For a second consecutive quarter, Japan’s economy has contracted.
According to data released by the government this morning, the economy contracted 0.2% in the three months to September, missing expectations for a decline of 0.1%. The contraction left the seasonally adjusted annualised rate at -0.8%, below the 0.2% fall expected.
Having contracted by 0.7% in the June quarter, up from the 1.6% decline originally reported, the economy is now in a technical recession.
Over the quarter private demand fell 0.5%, slicing 0.3ppts from growth. A sharp drawdown in inventories, wiping 0.5ppts from the quarterly figure, along with a 1.3% decline in private nonresidential investment which detracted 0.2ppts, overshadowed a 0.5% increase in consumption which contributed 0.3ppts to growth.
Elsewhere government spending neither added nor contracted from growth with a 0.3% increase in consumption offset by a 0.3% decline in investment.
International trade contributed 0.1ppts to growth as a 2.6% lift in exports overshadowed a 1.7% increase in imports.
Although a weak outcome, sending the economy back into recession for the first time since the September quarter last year, much of the quarterly weakness was due to a sharp drawdown in inventory levels along with persistent weakness in business investment.

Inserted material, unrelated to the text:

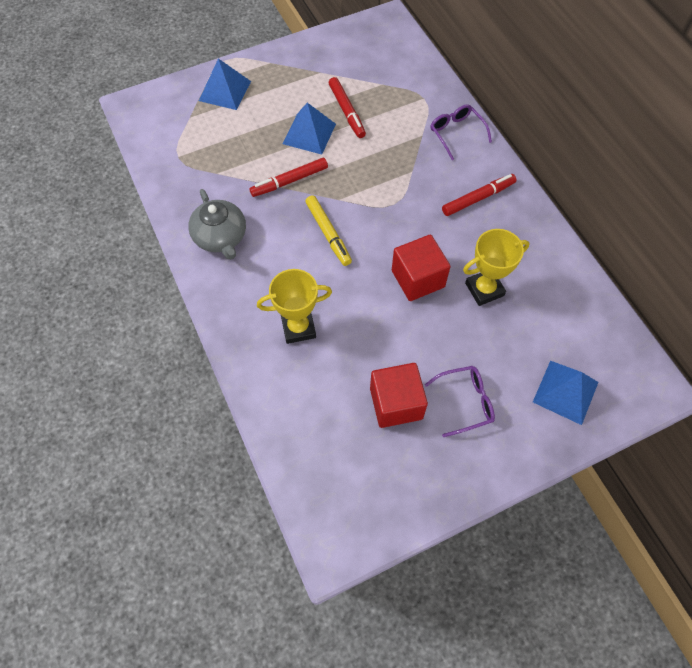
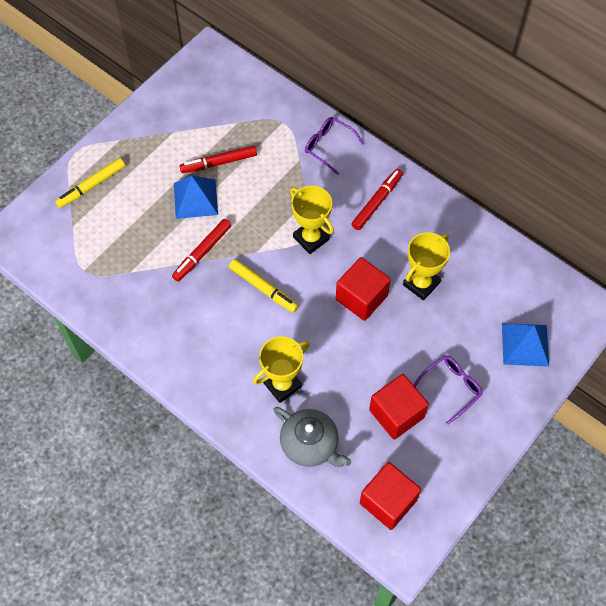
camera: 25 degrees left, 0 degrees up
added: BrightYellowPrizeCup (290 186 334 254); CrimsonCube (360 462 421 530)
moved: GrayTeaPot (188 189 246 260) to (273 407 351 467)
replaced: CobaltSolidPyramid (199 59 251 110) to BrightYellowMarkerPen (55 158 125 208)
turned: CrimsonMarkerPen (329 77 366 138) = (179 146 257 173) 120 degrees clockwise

In what is an encouraging outcome, private consumption, making up around 60% of the Japanese economy, rebounded by 0.5% having fallen heavily in the three months to June.
The market reaction to the news has been muted, with events in Paris over the weekend largely dictating movements in both the Japanese yen and Nikkei. 30 minutes after the GDP report was released the USD/JPY is currently buying 122.44, down 0.15%, while the Nikkei 225 is lower by 1.29% having been down close to 2% earlier in the session.